Synthetic Financial Data: Evaluation Beyond Statistical Similarity

Synthetic Financial Data: Evaluation Beyond Statistical Similarity
Quick Answer
Synthetic financial data must be evaluated on three axes: statistical fidelity, downstream utility and privacy guarantees. Marginal distribution tests like KS statistics and Jensen-Shannon divergence measure column-level similarity but miss joint distributions, temporal correlations and fraud signal preservation. Membership inference attacks against synthesizers, specifically shadow model attacks, remain the most credible privacy threat. A gold-standard evaluation framework combines multivariate fidelity metrics, task-based utility benchmarks and formal differential privacy audits before any synthetic dataset reaches production.

Synthetic financial data has moved from research curiosity to production infrastructure. Banks generate it to train fraud models without exposing real cardholder records. Fintechs use it to satisfy GDPR data minimization obligations while running model development pipelines. Regulators are beginning to accept synthetic datasets in sandbox environments under PSD2 and the CFPB's data access framework. The technology is maturing. The evaluation methodology is not.

The dominant practice today is to generate a synthetic dataset, run a battery of marginal distribution tests, report that column-level statistics match within acceptable tolerance, and ship. That workflow is dangerously incomplete. It misses correlated feature failure, temporal signal degradation and the full spectrum of privacy vulnerabilities that modern membership inference attacks can exploit.

This article examines why synthetic financial data evaluation must go further, and what a production-grade assessment framework actually looks like in 2026.

Why Marginal Distribution Tests Fall Short

Marginal distribution tests evaluate each column in isolation. The Kolmogorov-Smirnov test checks whether the empirical CDF of a synthetic feature matches the real distribution. Jensen-Shannon divergence measures the information-theoretic distance between two probability distributions over a single variable. These are legitimate statistical tools. They are simply measuring the wrong thing for financial transaction data.

A transaction dataset is not a collection of independent columns. The relationship between merchant category code, transaction amount, time-of-day and card-present flag is what drives fraud signal. A synthesizer can reproduce each marginal distribution perfectly while completely destroying the joint structure that separates legitimate grocery purchases from card-not-present fraud attempts at 3 a.m.

Dr. Patrick Fisher has observed this failure mode repeatedly when auditing synthetic data pipelines for mid-tier banks. The KS statistics look clean. The fraud classifier trained on synthetic data underperforms by 12 to 18 percentage points on real holdout data when AUC is the metric. The marginal test passes. The model fails in production. The evaluation framework lied.
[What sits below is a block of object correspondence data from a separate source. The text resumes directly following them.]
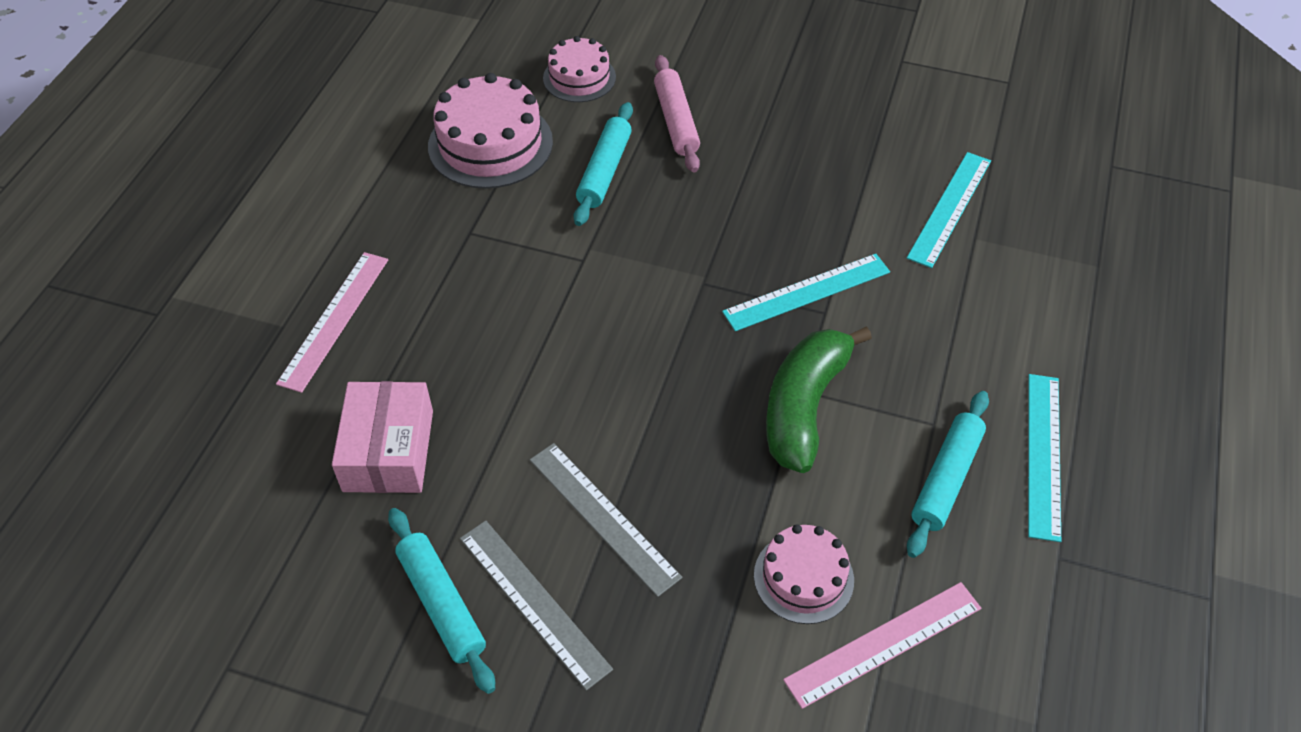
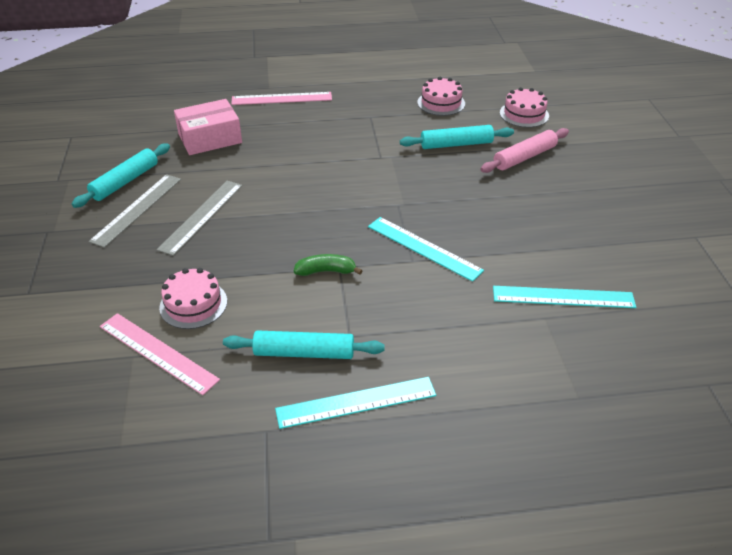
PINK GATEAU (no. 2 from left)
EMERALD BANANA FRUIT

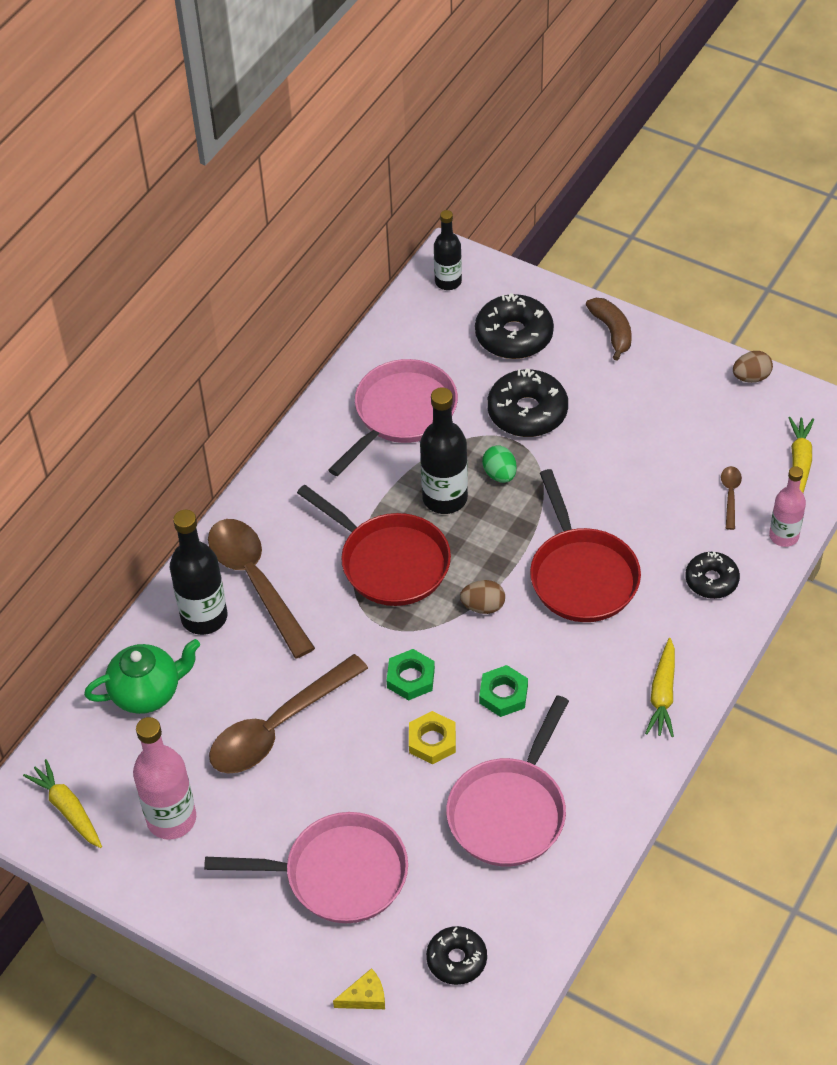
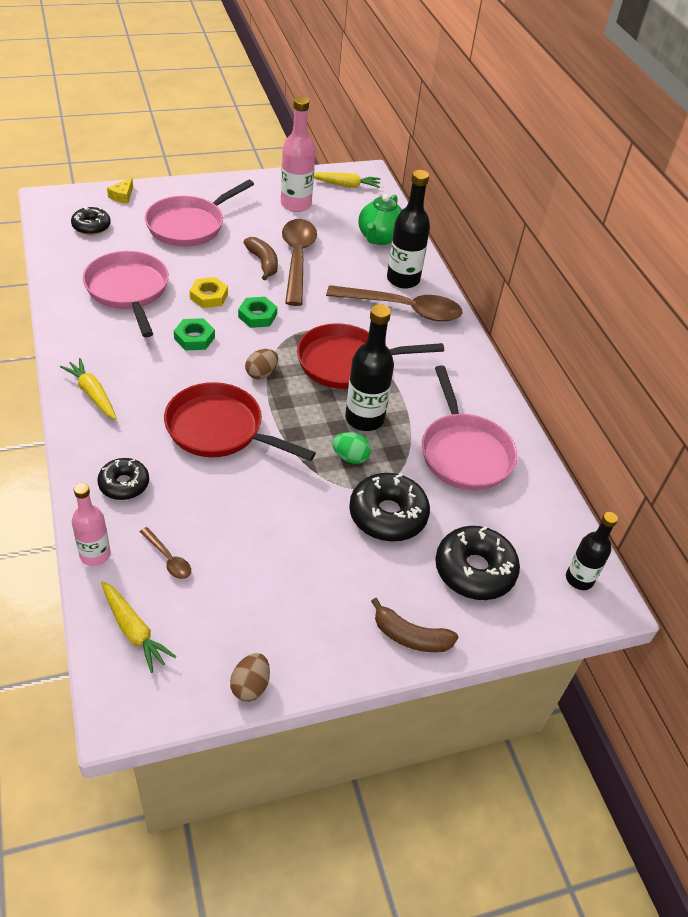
RUSSET BANANA FRUIT (no. 1 from left)

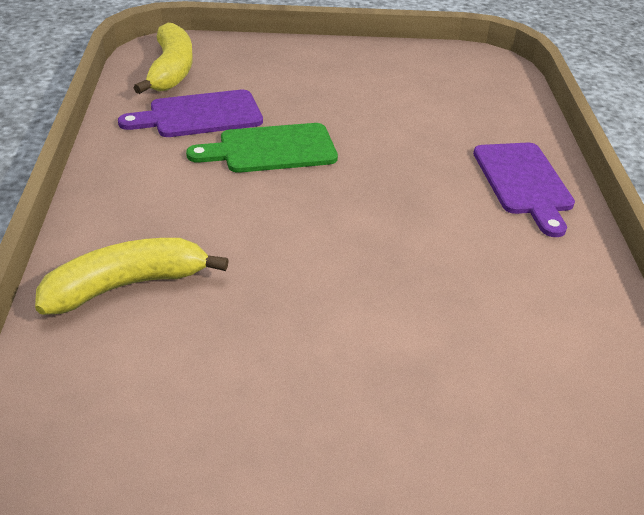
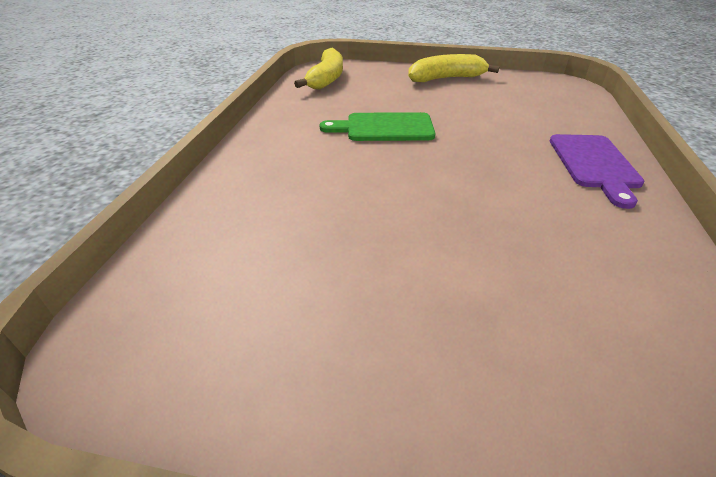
PURPLE CUTTING BOARD (no. 1 from left in the first image)
BRIGHT YELLOW BANANA FRUIT (no. 2 from left)

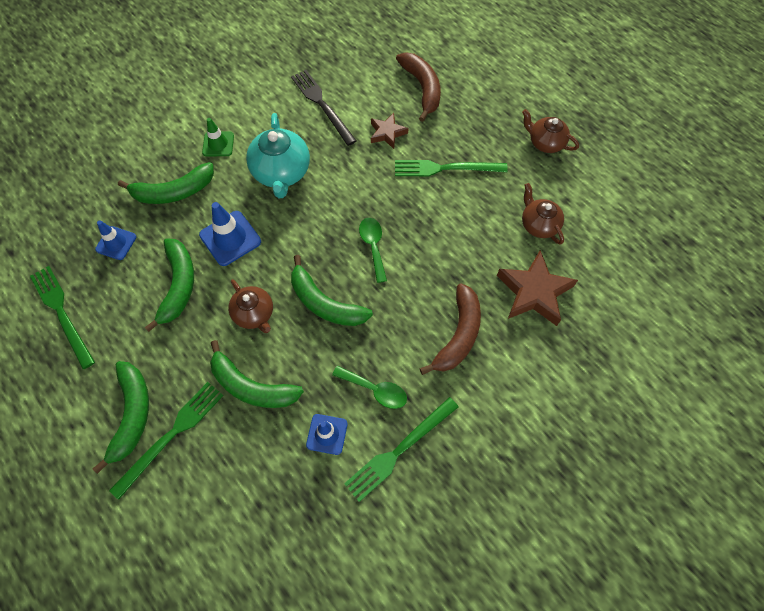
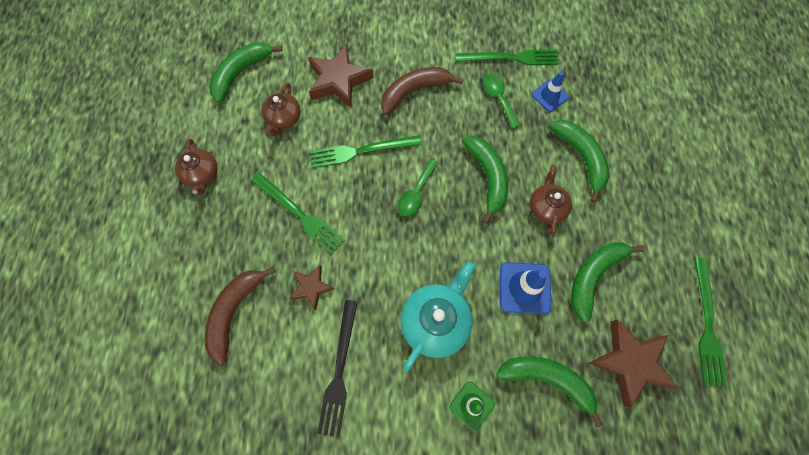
RUSSET STAR SHAPE (no. 3 from left)
EMERALD BANANA FRUIT (no. 1 from left)
EMERALD TABLE FORK (no. 2 from left)

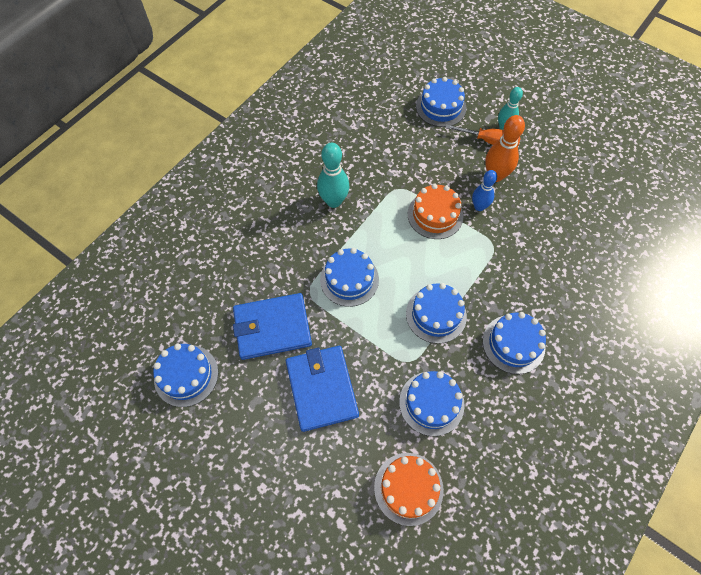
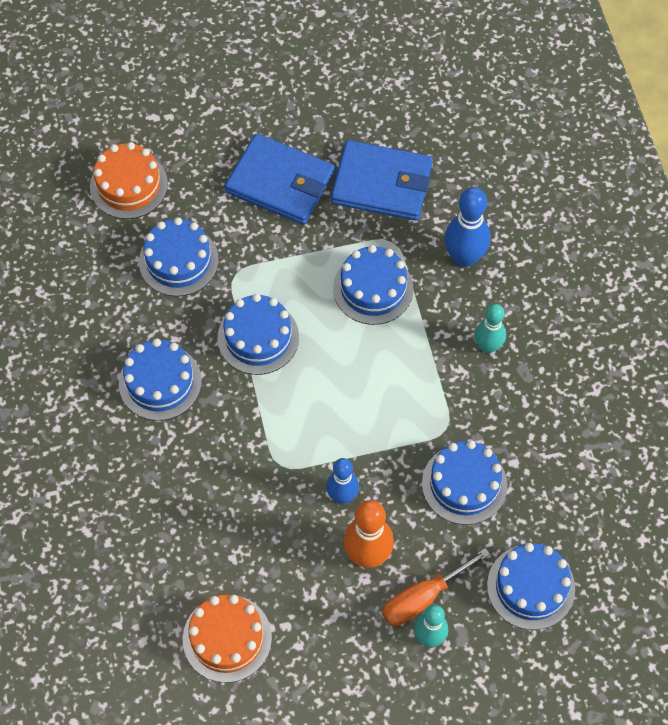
TURQUOISE BOWLING PIN (no. 2 from left)
BRIGHT ORANGE GATEAU (no. 2 from left)
BLUE CARD WALLET (no. 2 from left)
BLUE GATEAU (no. 5 from left)
BLUE BOWLING PIN (no. 2 from left)

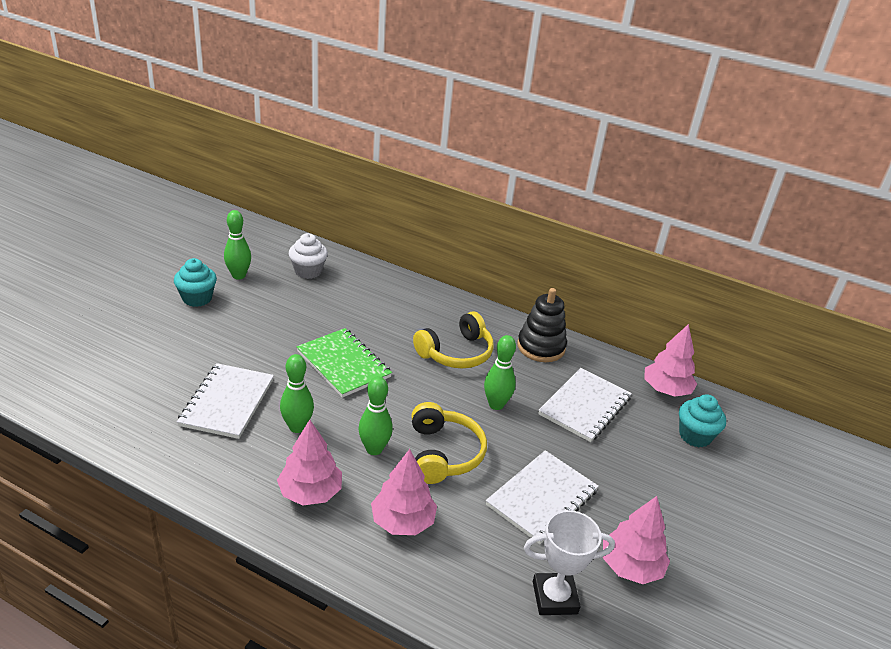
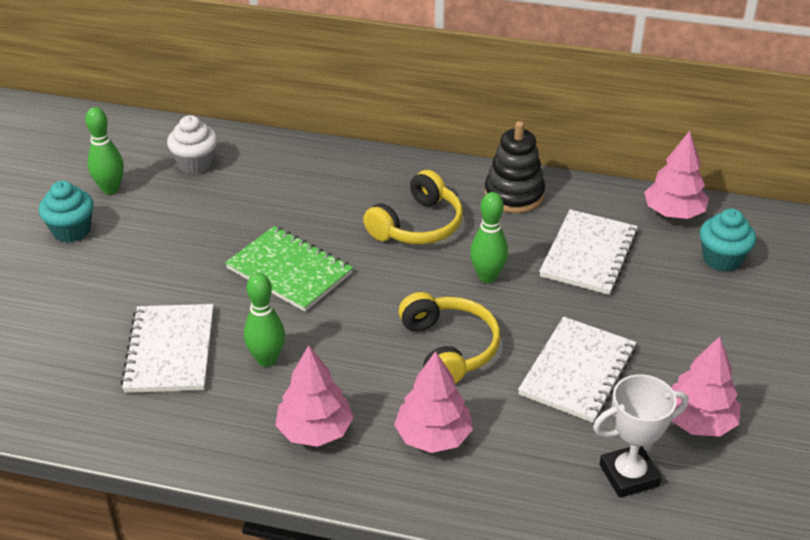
EMERALD BOWLING PIN (no. 3 from left in the first image)

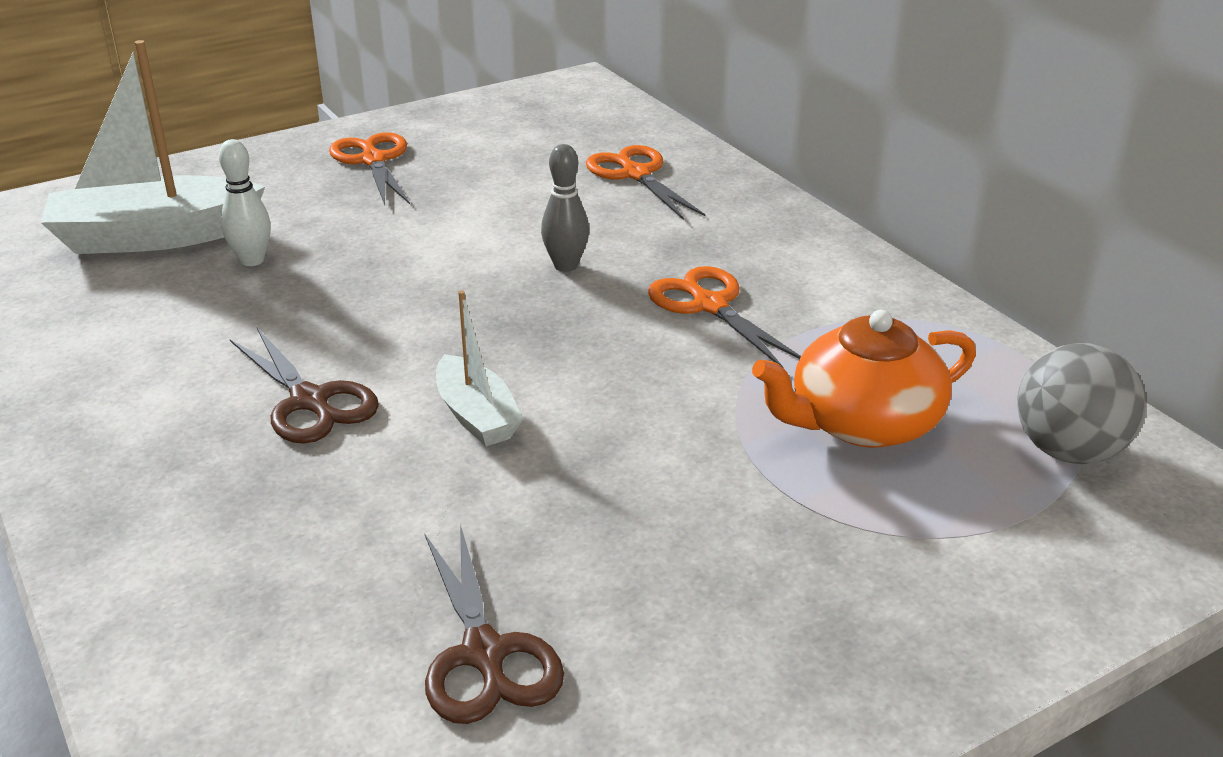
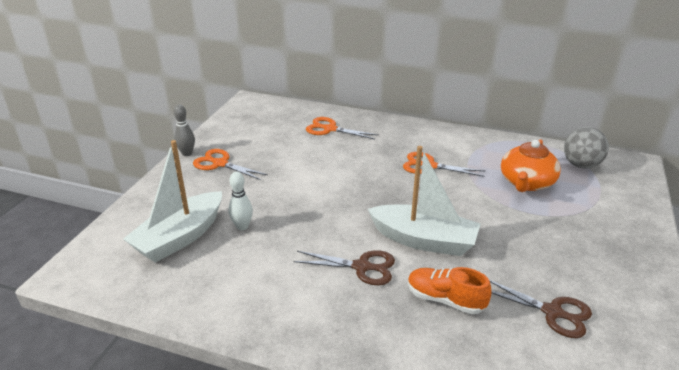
GRAY BOWLING PIN
PURE WHITE SAILBOAT (no. 2 from left)
BRIGHT ORANGE SNEAKER

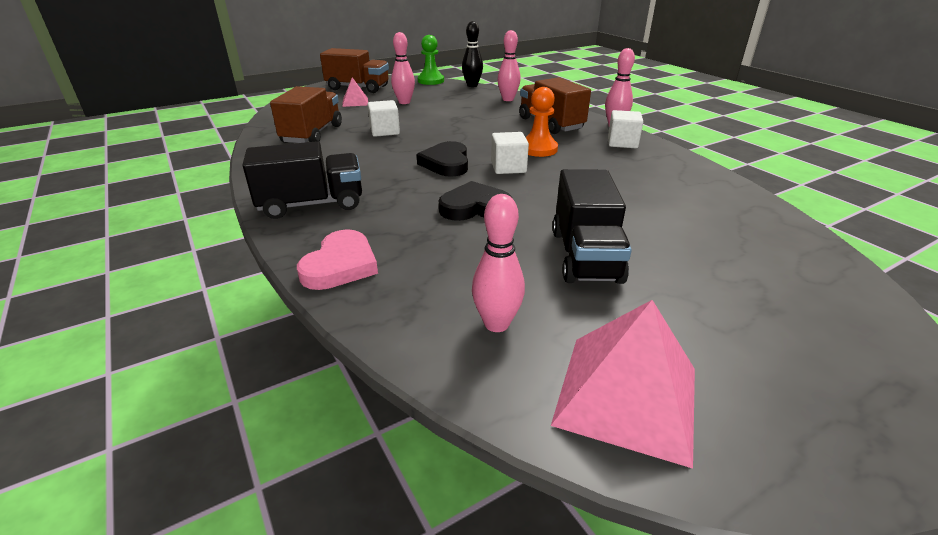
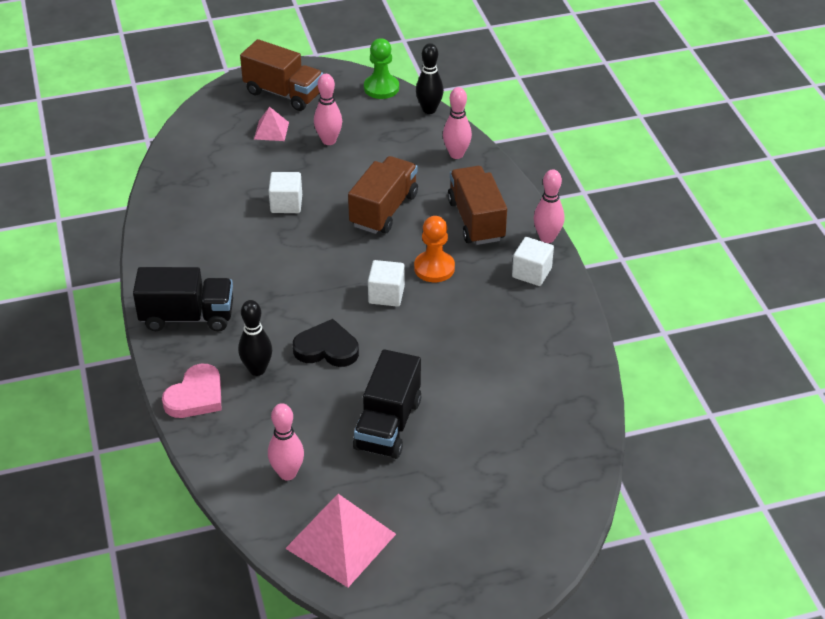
RUSSET TRUCK (no. 2 from left)
EBONY LOVE HEART (no. 1 from left in the first image)
EBONY BOWLING PIN (no. 1 from left)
Wasserstein distance and maximum mean discrepancy give a more complete picture of distributional similarity, but even those remain global metrics. They cannot surface localized failures in rare event subspaces, which is exactly where fraud lives.

Joint Distribution Fidelity in Transaction Data

Measuring joint distribution fidelity requires moving from univariate statistics to multivariate assessments. Three approaches have demonstrated practical value in financial applications.

The first is pairwise correlation preservation. Compute the Pearson and Spearman correlation matrices for the real and synthetic datasets and measure the Frobenius norm of their difference. This is a coarse but fast check that surfaces gross structural failures in the synthesizer.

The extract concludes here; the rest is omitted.